This article was written by Steven Schmitt
They called it the Chicago showdown. The Minnesota Twins, in first place in the American League since May 30, held a five-game lead over the Chicago White Sox, winners of 26 of 39 games leading up to a crucial two-game series between the two Midwestern contenders on September 8 and 9 at venerable Comiskey Park.
Minnesota had built a seemingly comfortable lead with a record of 61wins and 40 losses after Camilo Pascual blanked the Washington Senators, 6-0, on May 30. Throughout the campaign, the Twins picked up for each other when slumps or injuries required it. In critical series against their hottest pursuers, the White Sox and the Baltimore Orioles, they had a knack for winning by one run or in their last at-bat. They won three of four games against the Orioles July 30-August 2, each victory by one run. Jimmie Hall’s August 2 walk-off homer off rookie Jim Palmer punctuated the series and occurred on the same day that Harmon Killebrew dislocated an elbow that kept him out of the lineup until September 21.
A major change from the previous years was a new approach that combined the Twins’ traditional home-run slugging with sound fundamentals – hitting the cutoff man, taking the extra base and stealing bases to create more scoring chances. Shortstop Zoilo Versalles became a star and won the American League Most Valuable Player award, fulfilling manager Sam Mele’s prediction after the showdown series.1 Pitcher Jim “Mudcat” Grant learned how to make his fastball and curveball spin and won 21 games. Southpaw Jim Kaat led the league with 42 starts, won 18 games, and beat the White Sox four times without a loss in 1965. Relief pitcher Al Worthington, a National League castoff with 10 seasons in the big leagues and a few minor league stops along the way, saved 21 games. Injuries to Killebrew, Pascual, right fielder Tony Oliva, catcher Earl Battey, and left fielder Bob Allison meant that youngsters had to step up, too. Rich Rollins took over at third base, Don Mincher started at first with Killebrew out, and left fielder Sandy Valdespino, signed in 1956 when the Twins were the Washington Senators, made some dazzling catches in the outfield and got key hits during the stretch drive. Twenty-year-old Dave Boswell and 21-year-old Jim Merritt combined to win11 games in their rookie seasons while Pascual nursed an injured back.

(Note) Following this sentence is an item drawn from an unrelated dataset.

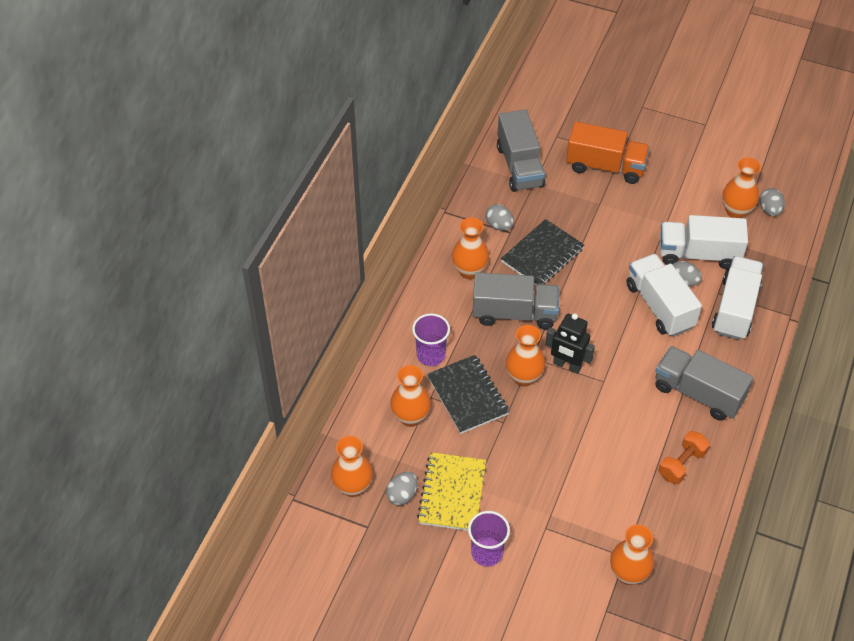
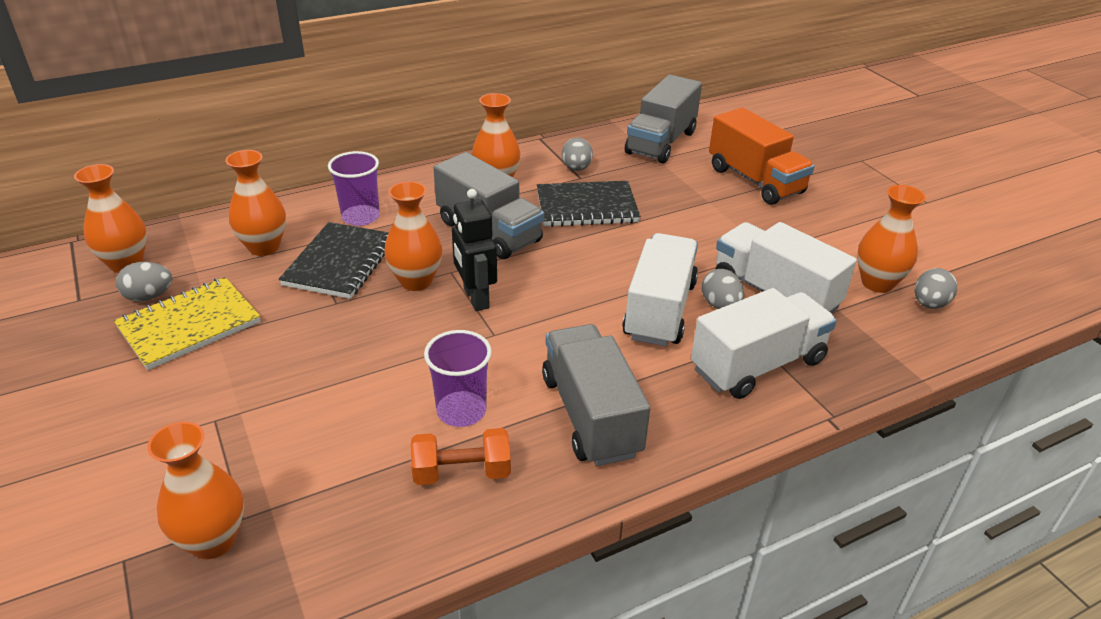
camera: 40 degrees right, 15 degrees down
(487, 553) = (124, 398): purple cup -> purple cup (461, 411)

By September it was clear that the White Sox employed the same team-oriented formula that had worked for Minnesota. They won 26 of 39 games from July 29 to September 2, including a 10-game winning streak from August 14 to August 22 during which seven different pitchers got credit for victories and knuckleball relievers Hoyt Wilhelm and Eddie Fisher combined for five saves. On September 2 Chicago swept a doubleheader from Baltimore to pull within 6½ games of the leaders. “My pitching is right again, we’ve got the balance I like,” said Chicago manager Al Lopez, who had three starters with 60 or more RBIs going into the showdown series and four others with between 40 and 52 RBIs. “Early-season injuries killed us,” general manager Ed Short said. “I’m amazed we still have a shot but we do have a shot. The thing I like best is the balance. It’s not a one-man deal. … Everybody is taking a turn at picking somebody else up.” The “ex-cripples, zombies, and also-rans” who once trailed by 11½ games were breathing down the Twins’ necks.2
The White Sox had invaded Metropolitan Stadium on Labor Day weekend and beat the league leaders two games out of three. The Twins won the Friday night opener, 6-4. On Saturday, September 4, journeyman John Buzhardt – having his best season (13-8, 3.01) – beat Grant, 5-4, before 27,078 fans. The next day, Joe Horlen pitched a three-hit shutout to beat Jim Perry with 39,136 fans on hand. “The Twins have been out in front too long,” said White Sox relief specialist Eddie Fisher, who made 82 appearances in 1965, winning 15 and saving 24 with his signature knuckleball. “Nobody has really challenged them. Now that we’re closing in, let’s see if they can take it.”3
They took it. On Wednesday night, September 8, Mudcat Grant again took the mound against Buzhardt and struggled from the start. Don Buford walked and Floyd Robinson reached on second baseman Jerry Kindall’s error. Buford moved to third on Earl Battey’s errant pickoff throw and then scored when John Romano lofted a deep fly ball to Sandy Valdespino in left, with Robinson taking second. The Sox led, 1-0. Pete Ward’s single to center scored Robinson with an unearned second run before Moose Skowron, the White Sox’ RBI leader at the time, bounced into a 6-4-3 double play to end the inning. The Twins trailed, 2-0.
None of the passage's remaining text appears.